In triangle $$ABC$$ we choose 3 points $$D,E,F$$, such that $$\overline{AD} = \frac 13 \overline{AB}, \overline{BE} = \frac 13 \overline{BC}, \overline{CF} = \frac 13 \overline{CA}$$. Draw segments $$\overline{CD}, \overline{BF}, \overline{CD}$$, like in the picture.

Now prove that $$A_{DJA} = A_{BLE} = A_{CKF} = \frac 13 A_{KJL}$$. Prove that quadrilaterials $$AJKF$$, $$DJLB$$ and $$KLEC$$ have same area. And at last prove that $$A_{KLJ} = \frac 17 A_{ABC}$$.

I've only managed to prove that the sum of the areas of the smaller triangles is the same as the area of $$\triangle KLJ$$, but nothing more. I've tried to use the fact that $$A_{ABE} = A_{ACD} = A_{BFC} = \frac 13 A_{ABC}$$, but it didn't help me.

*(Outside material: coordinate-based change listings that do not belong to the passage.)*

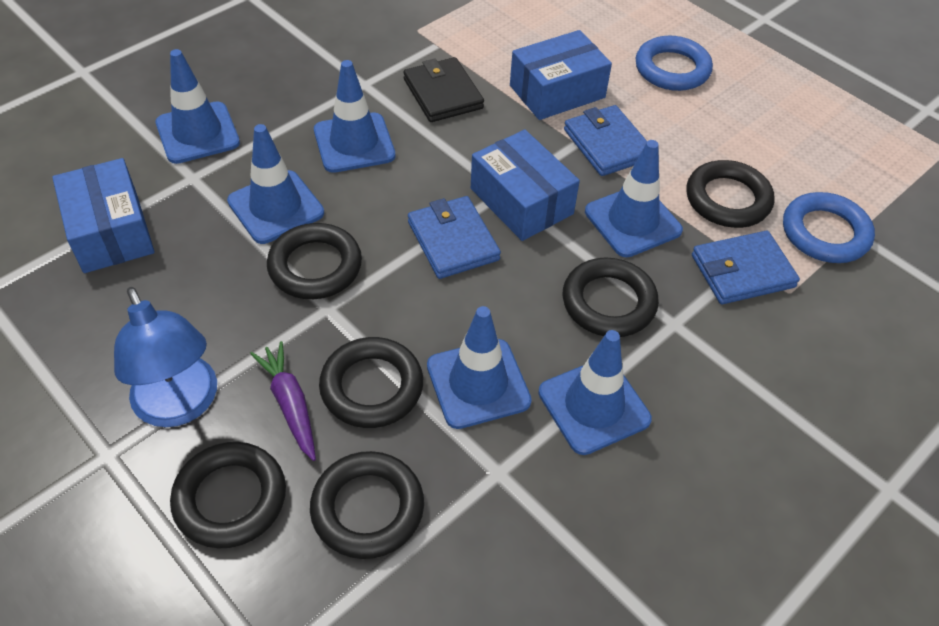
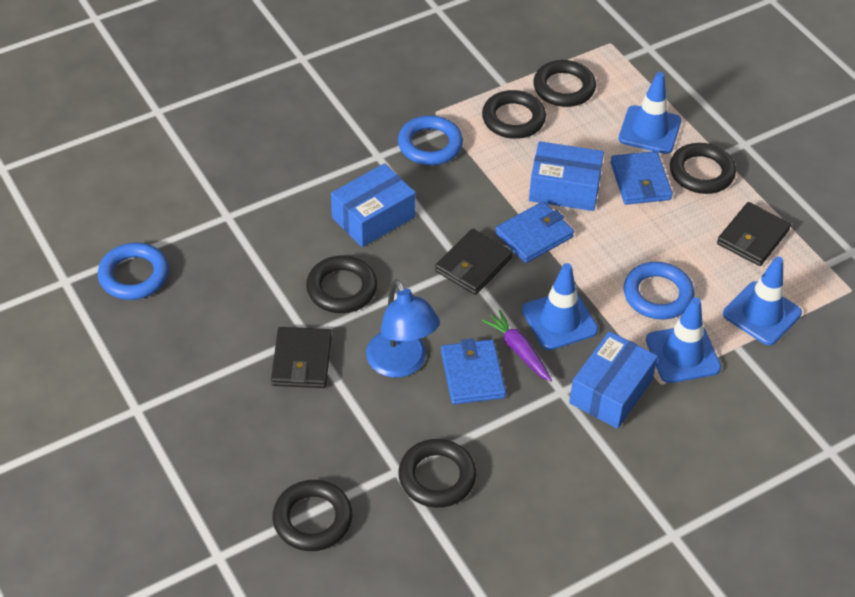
black wallet: 1 -> 3
blue ring: 2 -> 3
blue traffic cone: 6 -> 4

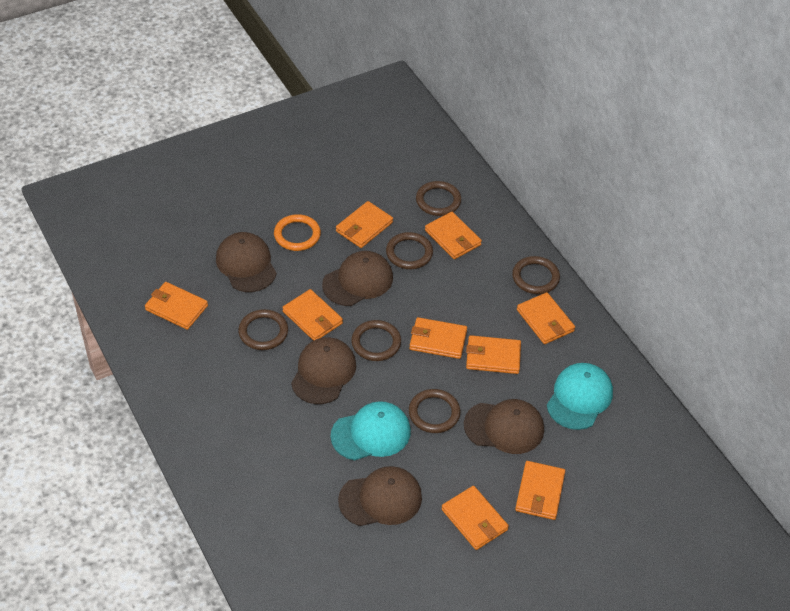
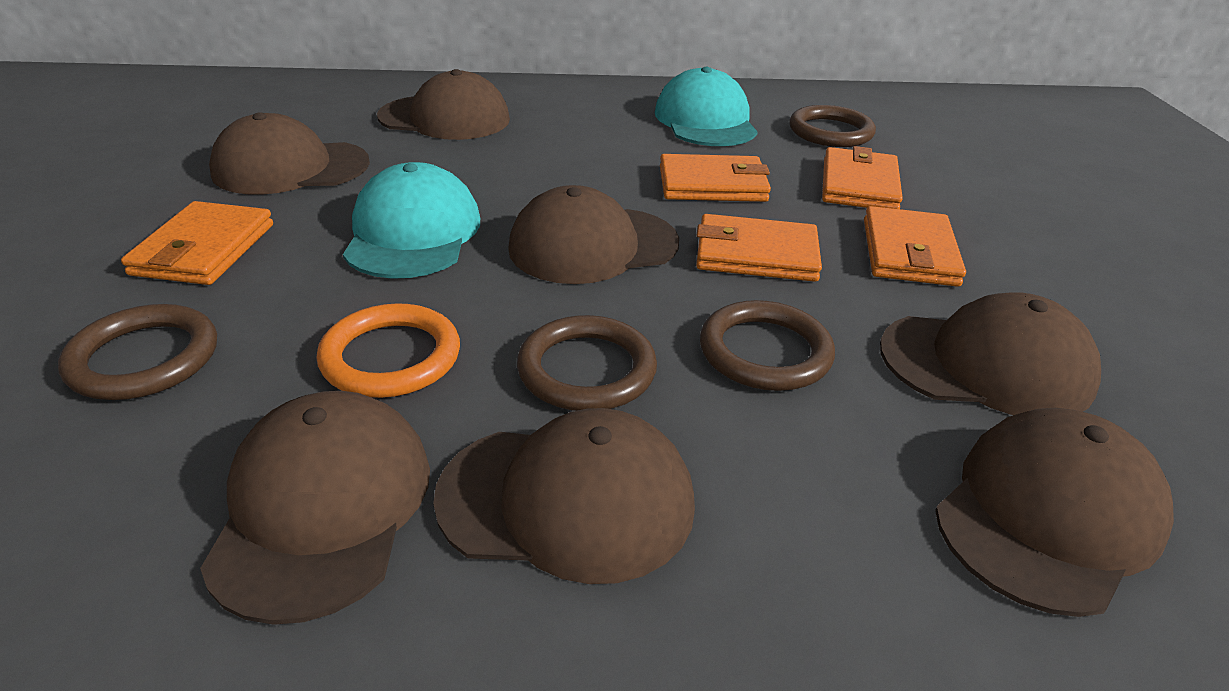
brown cap: 5 -> 7
brown ring: 6 -> 4
orange wallet: 9 -> 5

P.S. $$A_{ABC}$$ represents the area of $$\triangle ABC$$

In the diagram, we wish to first compute the area ratios of the three triangles surrounding the inner triangle $$\triangle JKL$$ using Menelaus' Theorem. First consider $$\triangle ABE$$ and the Menelaus line segment $$DC$$ passing through it. We then have $$\frac{BC}{CE}\times \frac{JE}{JA}\times \frac{AD}{DB}=1$$ or $$\frac{JE}{JA}=4/3$$ based on the cevian ratios given. This means, using area ratios, that $$[JEC]=4/3 [AJC]$$. Letting $$x=[AJC]$$ then $$7/3x=[AEC]$$ or $$[AJC]=3/7[AEC]$$. Since $$\frac{EC}{EB}=2$$, we now let $$y=[ABE]$$ then $$2y=[AEC]$$ or $$3y=[ABC]$$ so that $$[ABE]=1/3[ABC]$$ so $$[AEC]=2/3[ABC]$$. Finally, we obtain $$[JAC]=(3/7)(2/3)[ABC]=6/21[ABC]$$.
And we can do an identical analysis for the remaining triangles $$\triangle BKC$$ and $$\triangle ABL$$ and obtain the same $$6/21[ABC]$$ for each area giving $$[JKL]=1/7[ABC]$$.
In order to compute the areas of the blue triangles, we again use similar ratios, we have $$1/3[ABC]=[BKC]+[KFC]$$ or from the results above, $$1/3[ABC]=3/21[ABC]+[KFC]$$ so that $$[KFC]=1/21[ABC]$$ leaving the quadrilateral $$[AJKF]=5/21[ABC]$$.